Impact on cotton farmers, textile industry, and broader employment concerns
Gandhi placed particular emphasis on the potential consequences for India’s cotton farmers, a group already vulnerable to price volatility, rising input costs, and climate-related uncertainties. He warned that large-scale imports of American cotton, if pursued to secure tariff concessions, could depress domestic prices and displace Indian produce in its own market. According to him, such an outcome would devastate farmers who depend on cotton cultivation for their livelihoods, particularly in states where the crop forms the backbone of rural economies.
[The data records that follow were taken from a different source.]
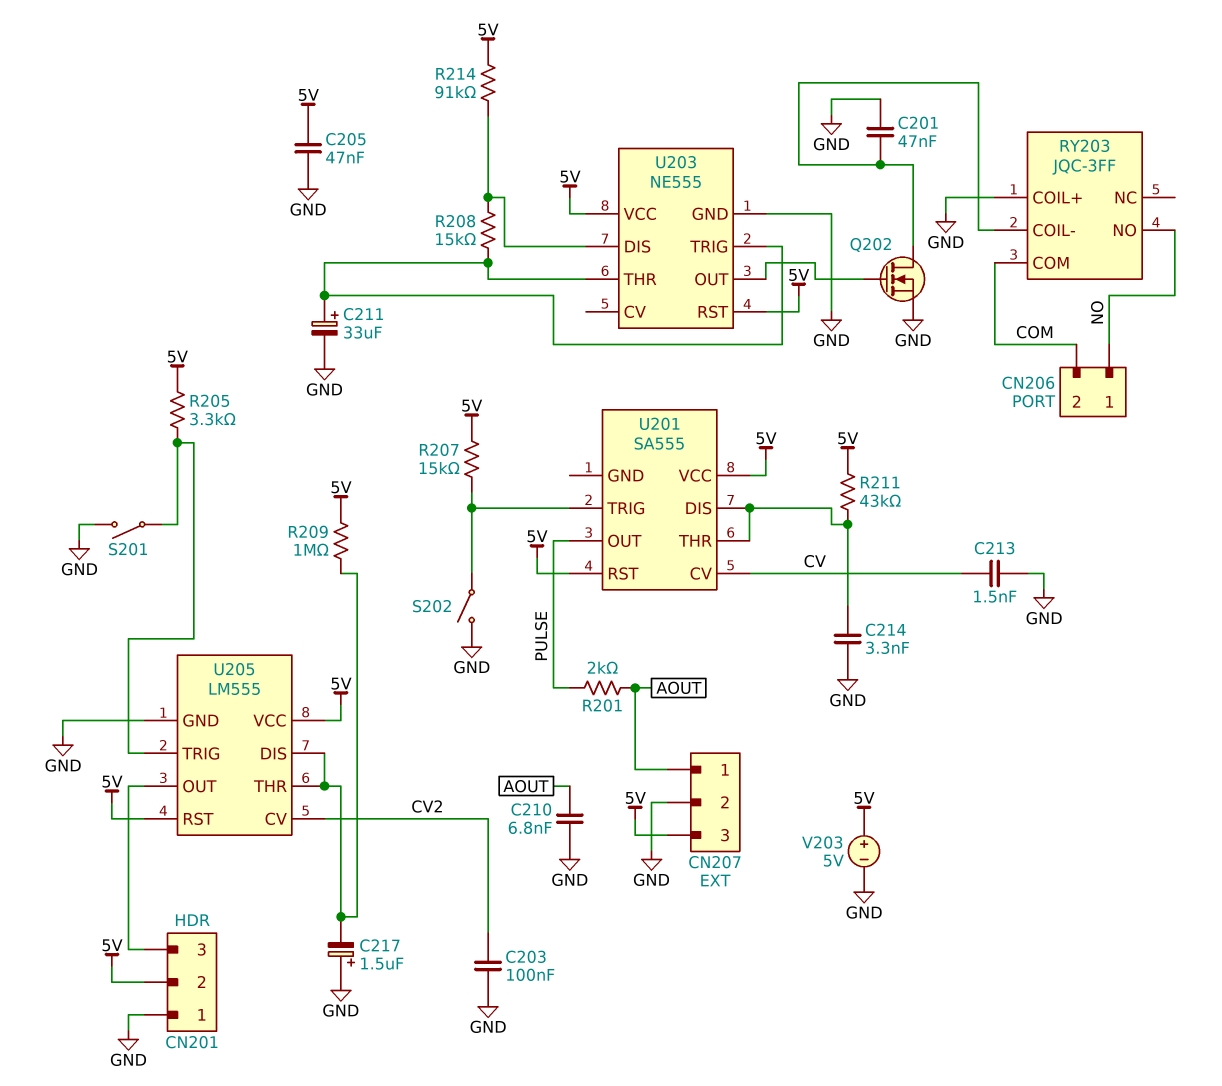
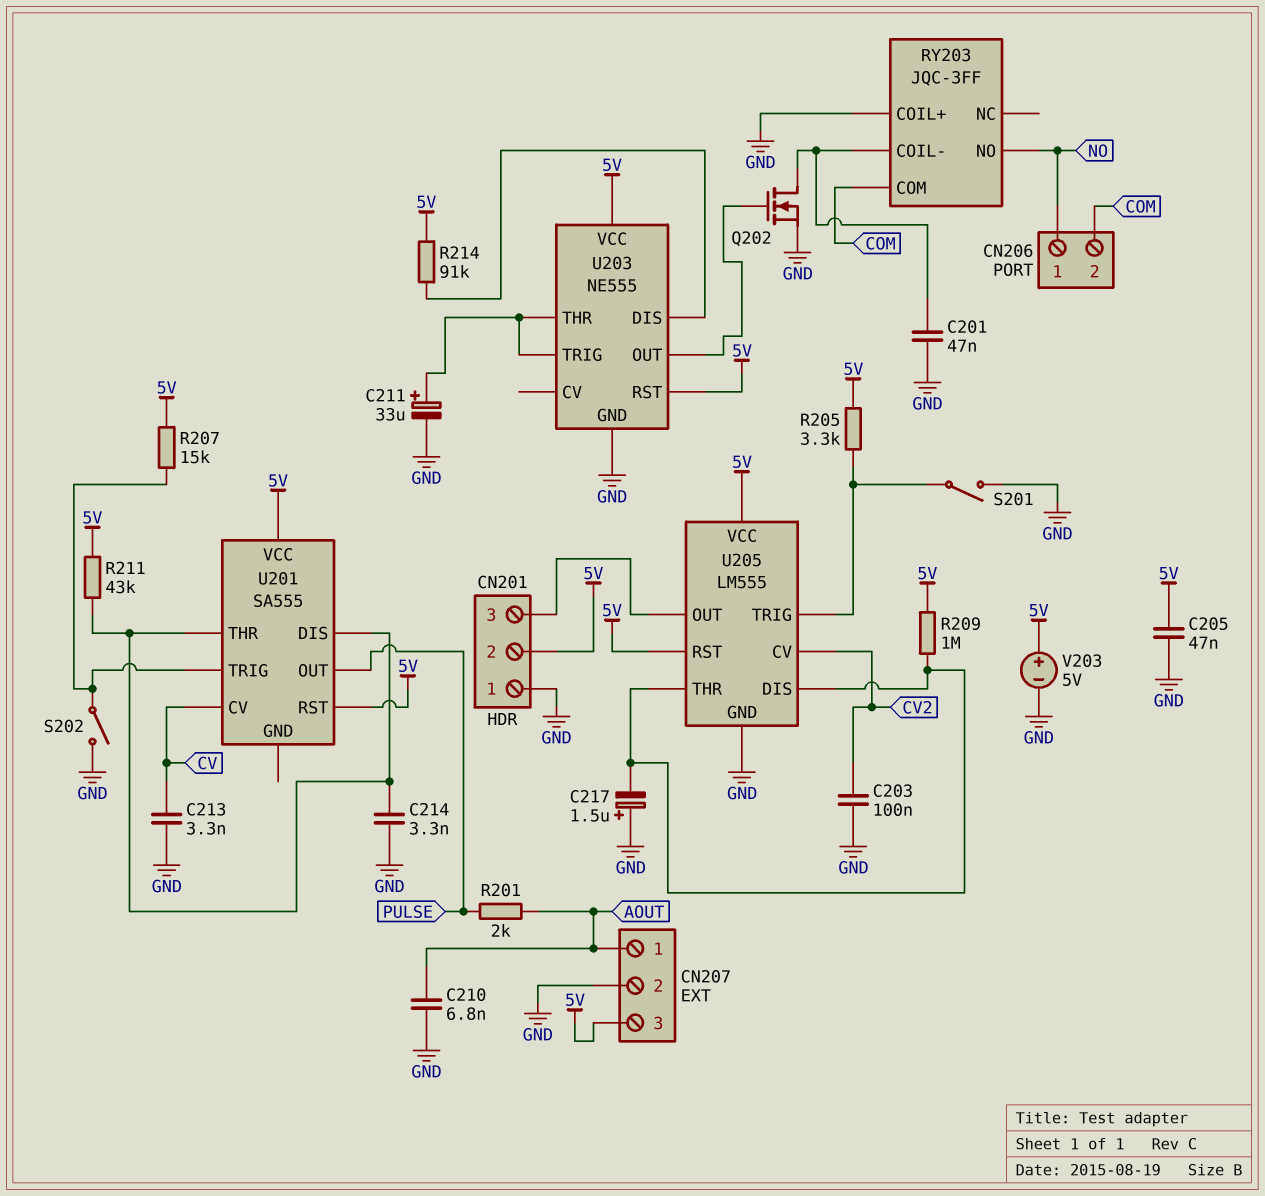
C213: 1.5nF (CV, GND) -> 3.3nF (CV, GND)
R208: 15k (U203/DIS, U203/THR) -> none

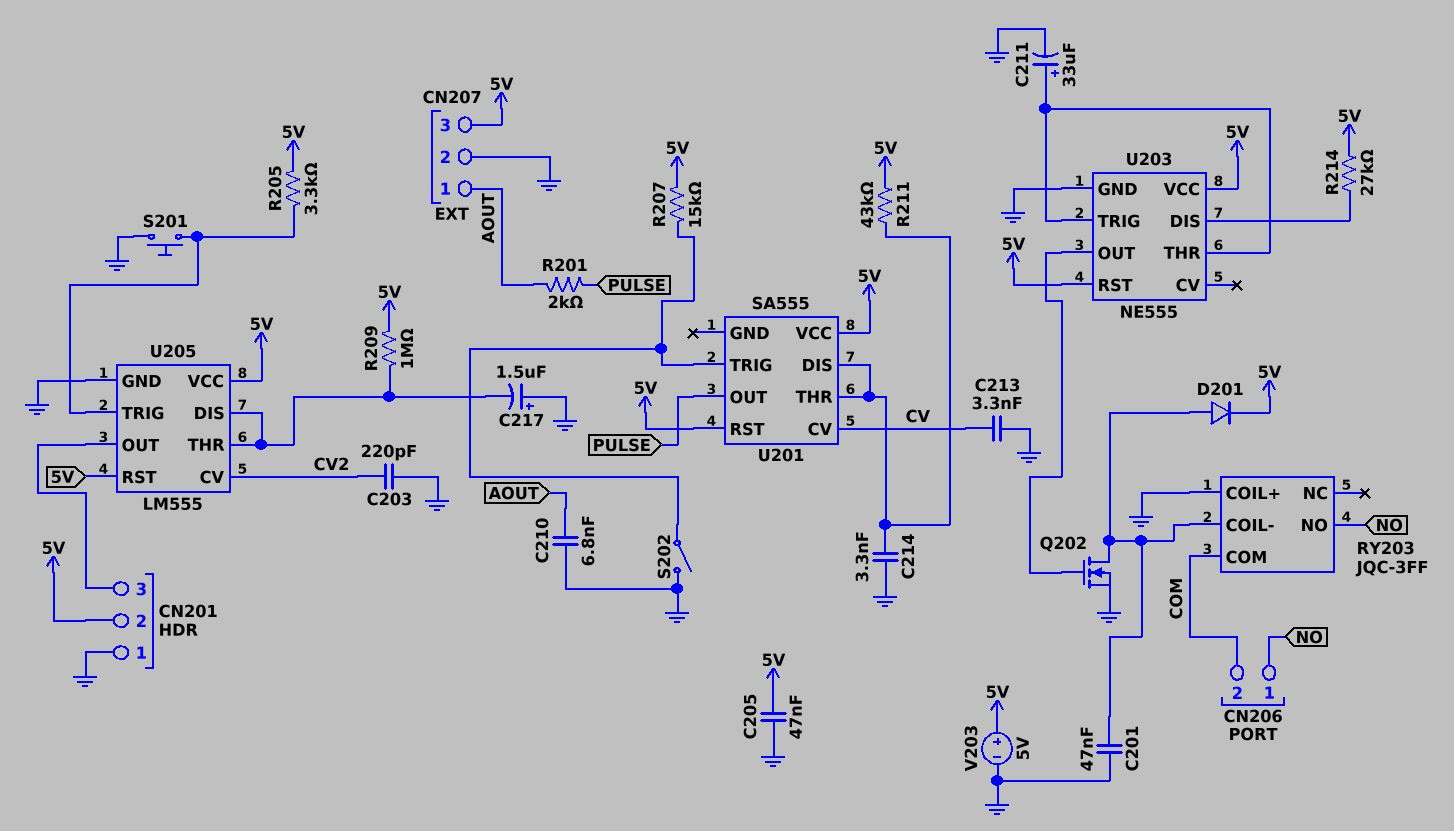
C203: 100nF (CV2, GND) -> 220pF (CV2, GND)
D201: none -> diode (A RY203/COIL-, K 5V)
R214: 91k (5V, U203/DIS) -> 27k (5V, U203/DIS)
S201: switch (GND, U205/TRIG) -> button (GND, U205/TRIG)

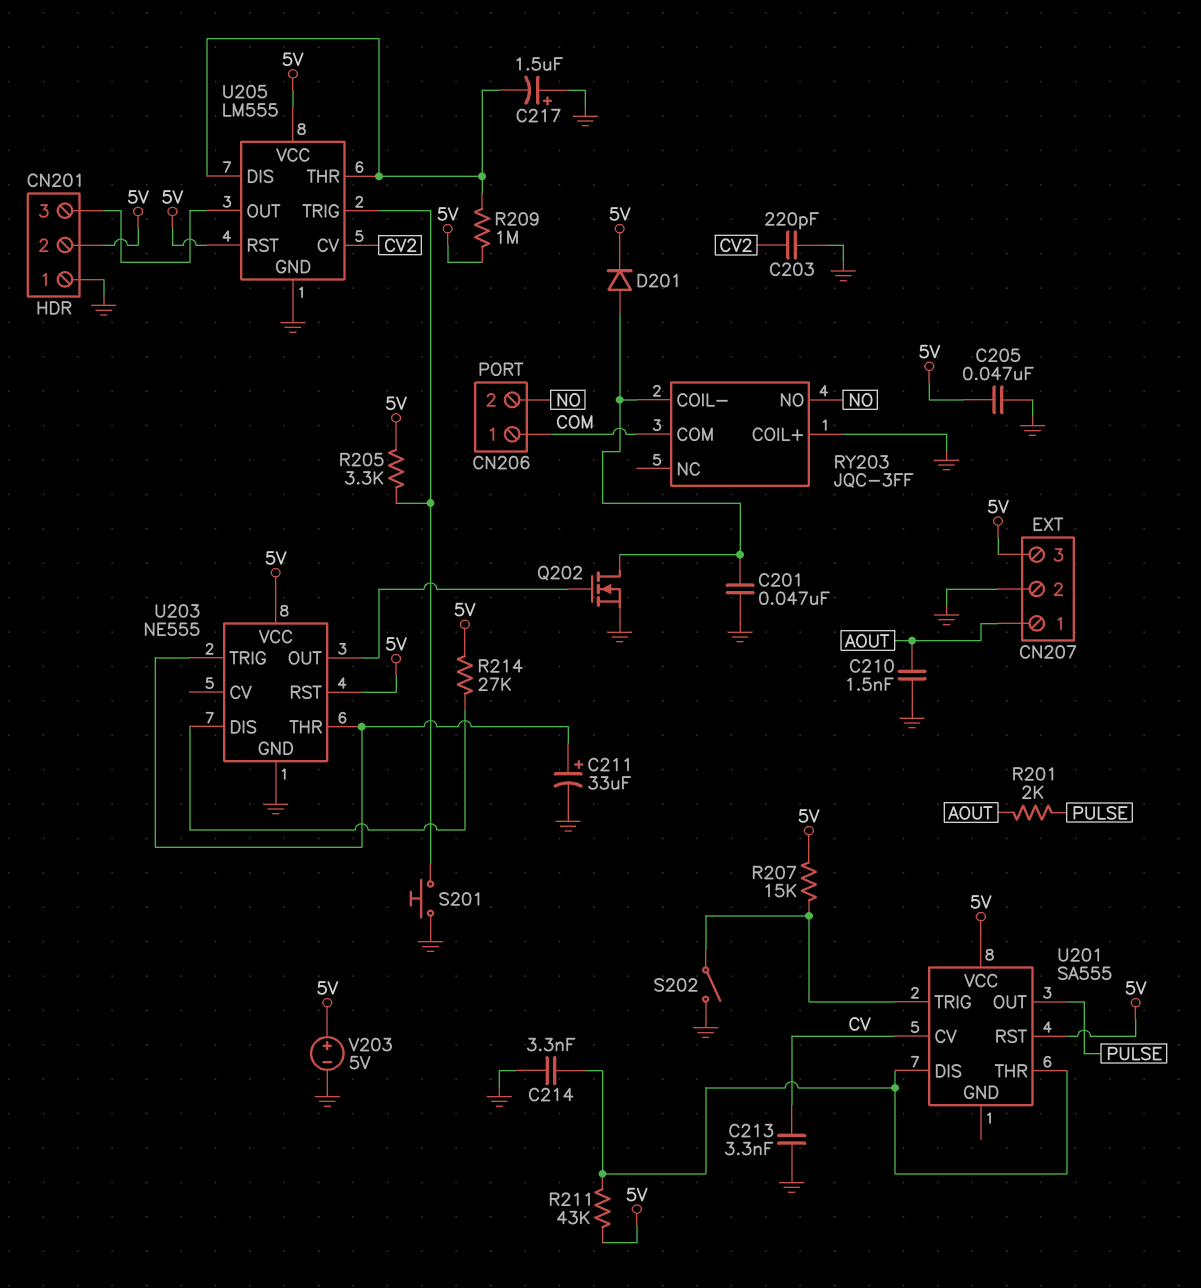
C210: 6.8nF (AOUT, GND) -> 1.5nF (AOUT, GND)
CN206 pin 1: NO -> COM
CN206 pin 2: COM -> NO

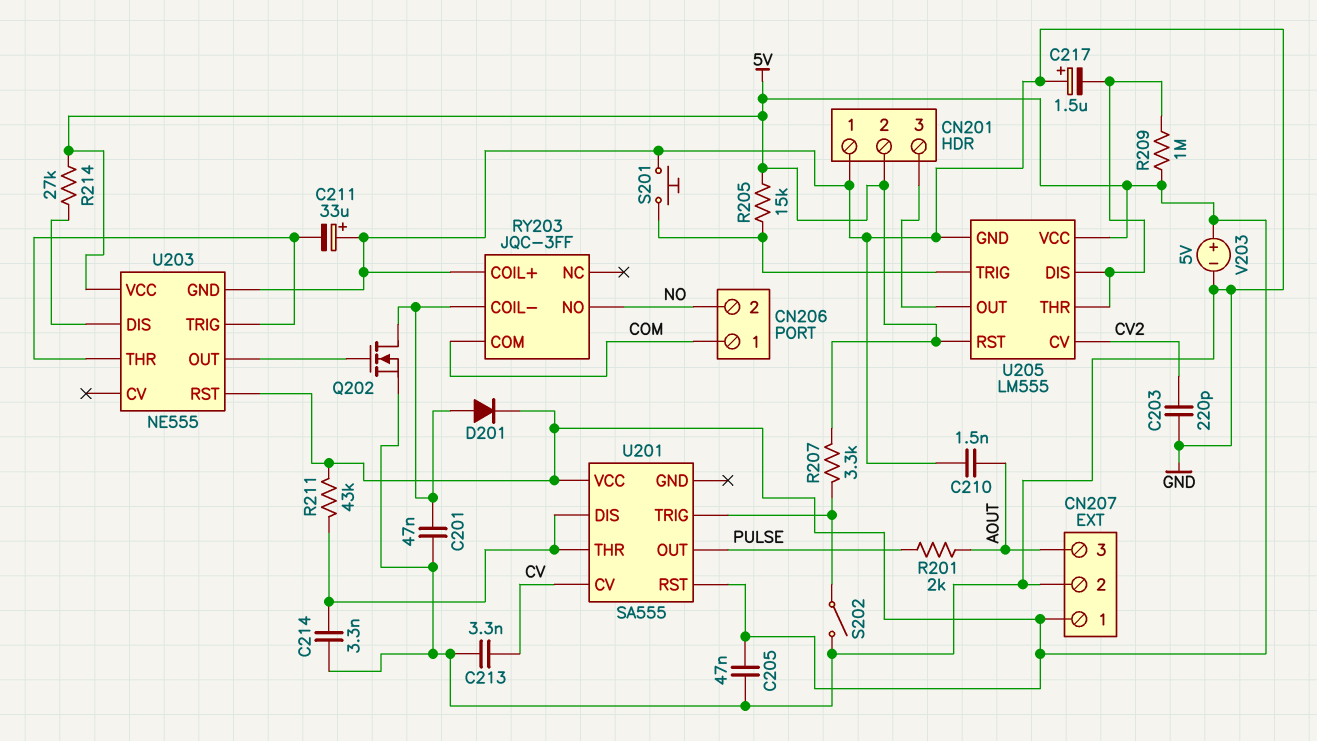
C211: 33uF (plus U203/THR, minus GND) -> 33uF (plus GND, minus U203/THR)
CN207 pin 1: AOUT -> 5V
CN207 pin 3: 5V -> AOUT
R205: 3.3k (5V, U205/TRIG) -> 15k (5V, U205/TRIG)
R207: 15k (5V, U201/TRIG) -> 3.3k (5V, U201/TRIG)

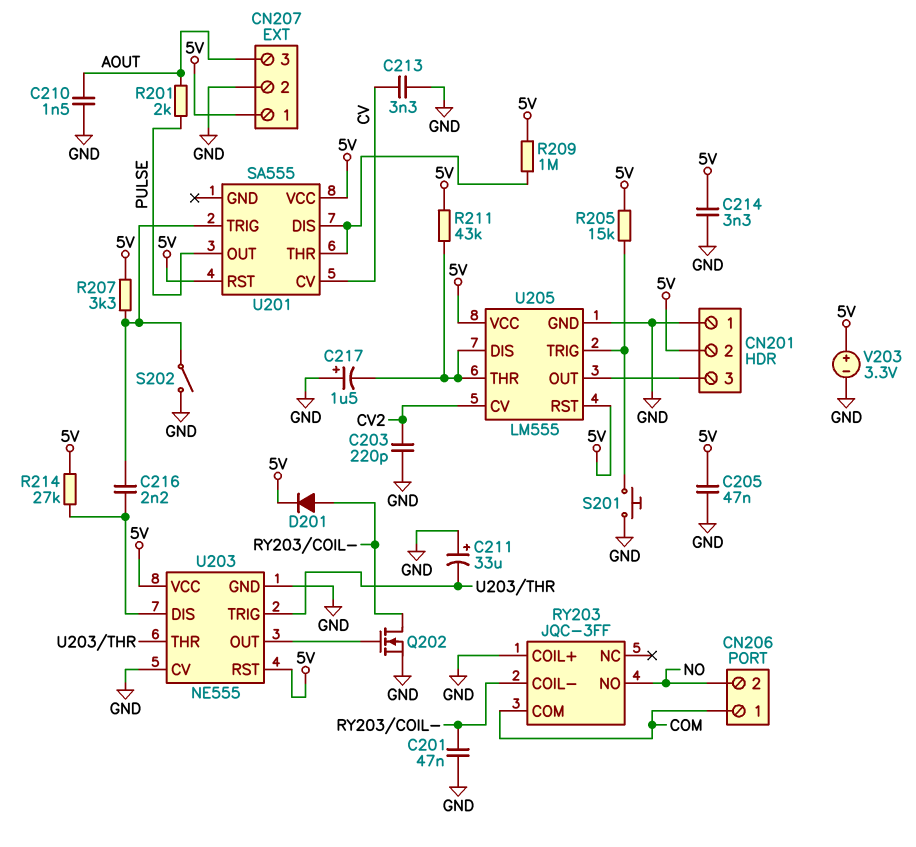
C214: 3.3nF (GND, U201/DIS) -> 3.3nF (5V, GND)
C216: none -> 2.2nF (U201/TRIG, U203/DIS)
R209: 1M (5V, U205/DIS) -> 1M (5V, U201/DIS)
R211: 43k (5V, U201/DIS) -> 43k (5V, U205/DIS)
U203 pin CV: none -> GND
V203: 5V (plus 5V, minus GND) -> 3.3V (plus 5V, minus GND)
He argued that cotton farming is not an isolated activity but part of a wider economic ecosystem that supports ginning units, transport networks, and rural employment. Any policy that weakens this sector, he said, would have cascading effects across multiple layers of the economy. In this context, Gandhi described the prospect of increased American cotton imports as not merely a trade adjustment but a structural shock with long-term social consequences.
At the same time, Gandhi cautioned that refusing to import American cotton would expose the textile and garment industry to intense global competition without adequate protection. With countries like Bangladesh enjoying zero-duty access to the US market, Indian exporters would struggle to match prices and maintain market share. He argued that this could lead to factory closures, job losses, and a contraction of one of India’s most labour-intensive manufacturing sectors.
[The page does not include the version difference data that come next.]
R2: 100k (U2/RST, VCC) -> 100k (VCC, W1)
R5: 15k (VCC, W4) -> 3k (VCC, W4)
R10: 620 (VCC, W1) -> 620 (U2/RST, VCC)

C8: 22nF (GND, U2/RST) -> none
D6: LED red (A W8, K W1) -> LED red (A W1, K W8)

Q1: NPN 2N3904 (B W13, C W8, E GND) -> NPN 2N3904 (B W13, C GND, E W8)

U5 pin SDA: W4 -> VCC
Highlighting the scale of the industry, Gandhi noted that textiles and garments employ millions of workers, many of them women and migrants from economically weaker regions. He said that policies undermining export competitiveness in this sector risk pushing large numbers of families into unemployment and economic insecurity. In his view, the trade deal fails to account for the social cost of reduced competitiveness and prioritises headline agreements over ground-level realities.
Gandhi contrasted the current situation with what he described as a more visionary approach to governance. According to him, a government genuinely committed to national interest would have negotiated an agreement that simultaneously protected cotton farmers and strengthened textile exporters. He argued that such an outcome would require tougher bargaining, clearer red lines, and a more holistic understanding of domestic economic interdependencies.
He accused the government of doing the opposite, alleging that it accepted terms that exposed both sectors to risk while presenting the deal as a success. In his assessment, the controversy reflects a deeper pattern of economic decision-making where the interests of primary producers and labour-intensive industries are subordinated to short-term diplomatic or political considerations.
The issue has also taken on a wider political resonance, feeding into ongoing debates about transparency, parliamentary oversight, and the balance of power in trade negotiations. Gandhi’s intervention has forced the government to respond publicly and has drawn attention to the complexities of modern trade deals, which often involve conditional market access rather than straightforward tariff reductions.
As the debate continues, the India–US interim trade deal has become a focal point for broader questions about how India positions itself in global trade while safeguarding domestic livelihoods. Gandhi’s critique has underscored the political sensitivity of agriculture and textiles, sectors that sit at the intersection of economic policy and social stability. With millions of jobs at stake, the controversy highlights the high costs of perceived policy missteps and the enduring challenge of aligning global engagement with domestic economic security.